İçeriğe geçmek için "Enter"a basın

Ermenistan’da Devlet Başkanlığı Seçimleri: Çarukyan’a Karşı Yapılan Komplo Nedir?

Çarukyan’ın ABD ve Avrupa Birliği yetkili temsilcileri ile anlaşmaya vardıkları konuların basına sızmasından sonra Çarukyan konuyla ilgili hiç bir açıklama yapmadı. Devlet başkanlığı seçimlerine katılmasının kesin olduğu ve kazanma ihtimalinin büyük olduğu düşünülen Çarukyan’ın 12 Aralıkta devlet başkanlığı seçimlerine katılmayacağının açıklanması Ermenistan iç politikasında şoka neden oldu. Bununla da Ermenistan iç politikasında durum tamamen değişti ve Sarkisyan’ın ikinci defa devlet başkanı koltuğuna oturması neredeyse kesinleşti. Milyonlarca dolar harcayarak seçim yapmaya bile gerek kalmadı.

***
Ermenistan’da 18 Şubat 2013’te yapılacak devlet başkanlığı seçimlerinde kimlerin aday olacağı konusu 2012 yılı ortalarından itibaren tartışılmaktaydı ve adaylar konusunda çeşitli görüşler ifade edilmekteydi.
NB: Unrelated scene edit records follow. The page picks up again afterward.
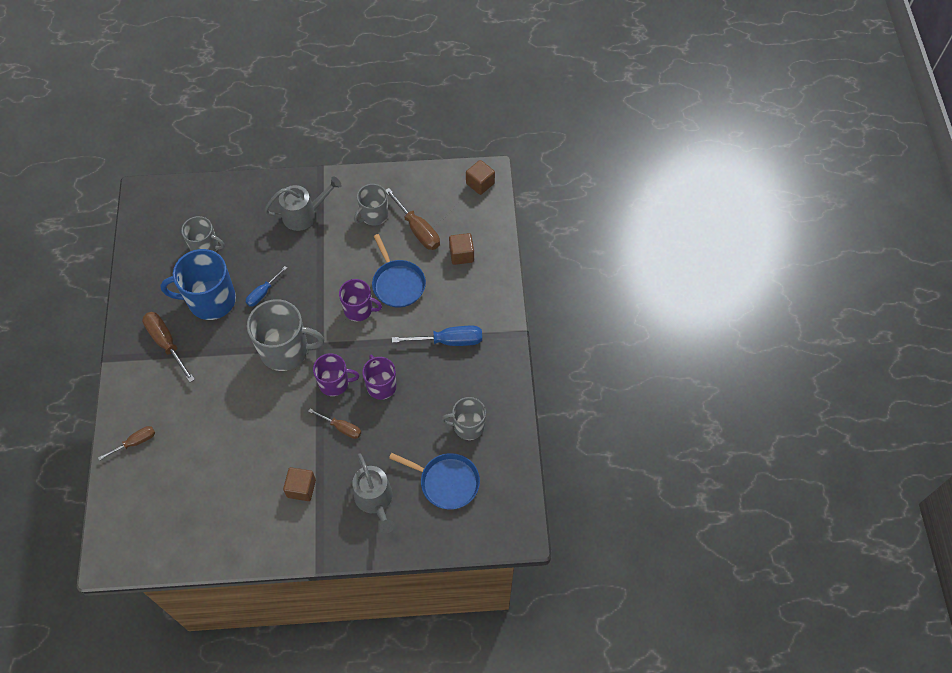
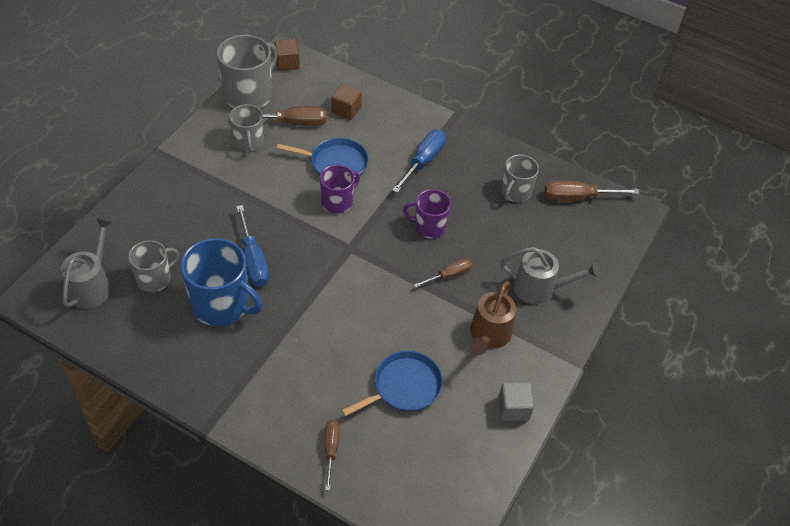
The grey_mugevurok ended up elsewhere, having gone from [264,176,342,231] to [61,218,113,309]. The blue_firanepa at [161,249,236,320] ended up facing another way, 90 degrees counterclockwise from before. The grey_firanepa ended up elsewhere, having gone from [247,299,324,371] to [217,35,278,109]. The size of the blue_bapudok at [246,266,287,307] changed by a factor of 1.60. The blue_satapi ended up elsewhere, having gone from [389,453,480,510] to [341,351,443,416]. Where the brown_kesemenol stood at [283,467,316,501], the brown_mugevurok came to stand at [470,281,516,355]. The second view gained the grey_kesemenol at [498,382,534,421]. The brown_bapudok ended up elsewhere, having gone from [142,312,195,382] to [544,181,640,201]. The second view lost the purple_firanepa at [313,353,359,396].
İlk sırada elbette şimdiki Devlet Başkanı Serj Sarkisyan’ın ismi gelmekteydi. Listede daha sonra Çiçeklenen Ermenistan Partisi (ÇEP) Genel Başkanı Gagik Çarukyan, Miras Partisi Genel Başkanı Raffi Ovannesyan ve diğerlerinin ismi yer almaktaydı. Özellikle Çarukyan’ın isminin geçmesi devlet başkanlığı seçimlerinin gergin bir ortamda yapılacağından haber vermekte idi. Zira Çarukyan ana muhalefet partisi lideri ve Ermenistan’ın en zengin oligarh siyasetçilerinden biridir.
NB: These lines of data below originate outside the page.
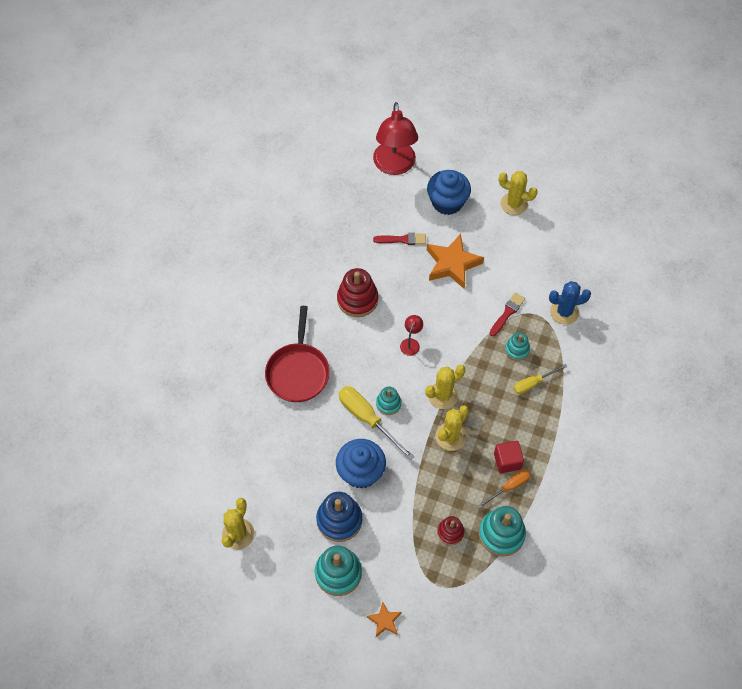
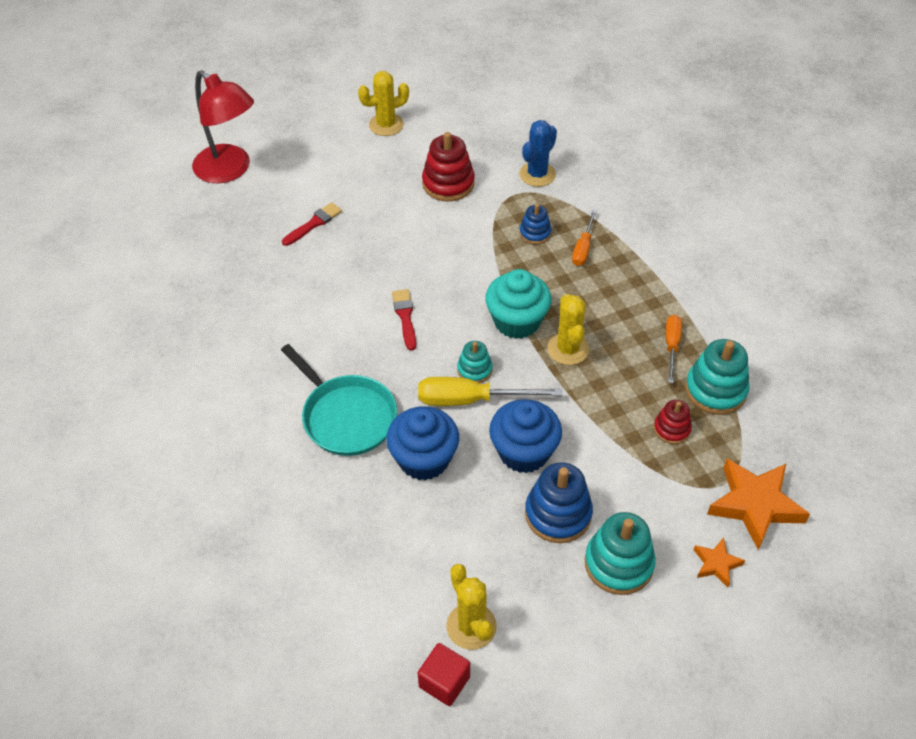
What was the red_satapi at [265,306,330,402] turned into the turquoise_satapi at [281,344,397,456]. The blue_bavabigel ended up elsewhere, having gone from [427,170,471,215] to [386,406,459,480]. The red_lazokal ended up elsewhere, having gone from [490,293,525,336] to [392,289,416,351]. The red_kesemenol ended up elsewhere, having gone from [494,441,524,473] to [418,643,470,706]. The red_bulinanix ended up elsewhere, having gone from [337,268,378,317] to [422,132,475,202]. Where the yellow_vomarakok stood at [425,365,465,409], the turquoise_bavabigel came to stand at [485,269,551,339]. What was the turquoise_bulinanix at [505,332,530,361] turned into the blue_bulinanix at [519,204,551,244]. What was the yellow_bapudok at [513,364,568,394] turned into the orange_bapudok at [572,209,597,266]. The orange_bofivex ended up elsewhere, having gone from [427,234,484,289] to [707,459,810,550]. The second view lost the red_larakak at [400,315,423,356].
Daha geçen ay Çarukyan büyük bir heyetle Brüksel’i ziyaret etmiş, ABD ve Avrupa Birliği’nin üst düzey yöneticileri ile görüşerek Güney Kafkasya’nın ekonomik, siyasi ve güvenlik sorunlarının yanı sıra Ermenistan’ın iç ve dış politikası gibi önemli problemleri tartışmıştı. Bu görüşte Çarukyan ABD ve Avrupa Birliği’nin üst düzey temsilcileri ile aşağıdaki konularla ilgili anlaşma sağlandığı iddia edilmekteydi:
-Ermenistan dış politikasında Rusya’nın etkisinin azaltılması;
-Rusya’nın Avrasya Birliği ve Gümrük Birliği projesinde Ermenistan’ın katılımının mümkün seviyede aşağıya çekilmesi;
-Ermenistan’ın Avrupa Birliği ile ilişkilerini daha da genişletilmesi ve Doğu İşbirliği Programı çerçevesinde bu ülkeye daha çok maliye yardımlarının yapılması;
-Ermenistan’ın Bağımsız Devletler Topluluğu (BDT) çerçevesinde konumunun zayıflatılması;
-Ermenistan’ın Kolektif Güvenlik Anıtlaşması Teşkilatı çerçevesinde Rusya ile ilişkilerinin yeniden gözden geçirmesi;
-Ermenistan’da konuşlanan 102. Rus askeri üssünün daha da güçlendirilmesinin engellenmesi ve S-400 roketlerinin bu ülkeye yerleştirilmesine engel olunması;
-Gürcistan ile ekonomik ve siyasi ilişkilerin daha da geliştirilmesi;
-İran ile ilişkilerde daha soğukkanlı davranılması ve bu ilişkileri yeniden gözden geçirilmesi;
-Türkiye ile ilişkilerde sözde Ermeni soykırımı konusunun gündeme getirilmemesi ve bu ülke ile imzalanan protokollerin Milli Meclis’te onaylanması;
-Dağlık Karabağ probleminin halledilmesinde daha yapıcı politika izlenilmesi;
-Ermenistan’da demokrasi ve insan haklarının korunmasına taahhüt verilmesi;
-Avrupa’nın demokrasi ve insan hakları kurumlarının siyasi nedenlerle tutuklu olarak gördükleri insanların tamamının serbest bırakılması;
-Dağlık Karabağ sorunu halledildikten sonra Azerbaycan’ın sahip olduğu enerji ve ekonomik potansiyelinden yararlanması.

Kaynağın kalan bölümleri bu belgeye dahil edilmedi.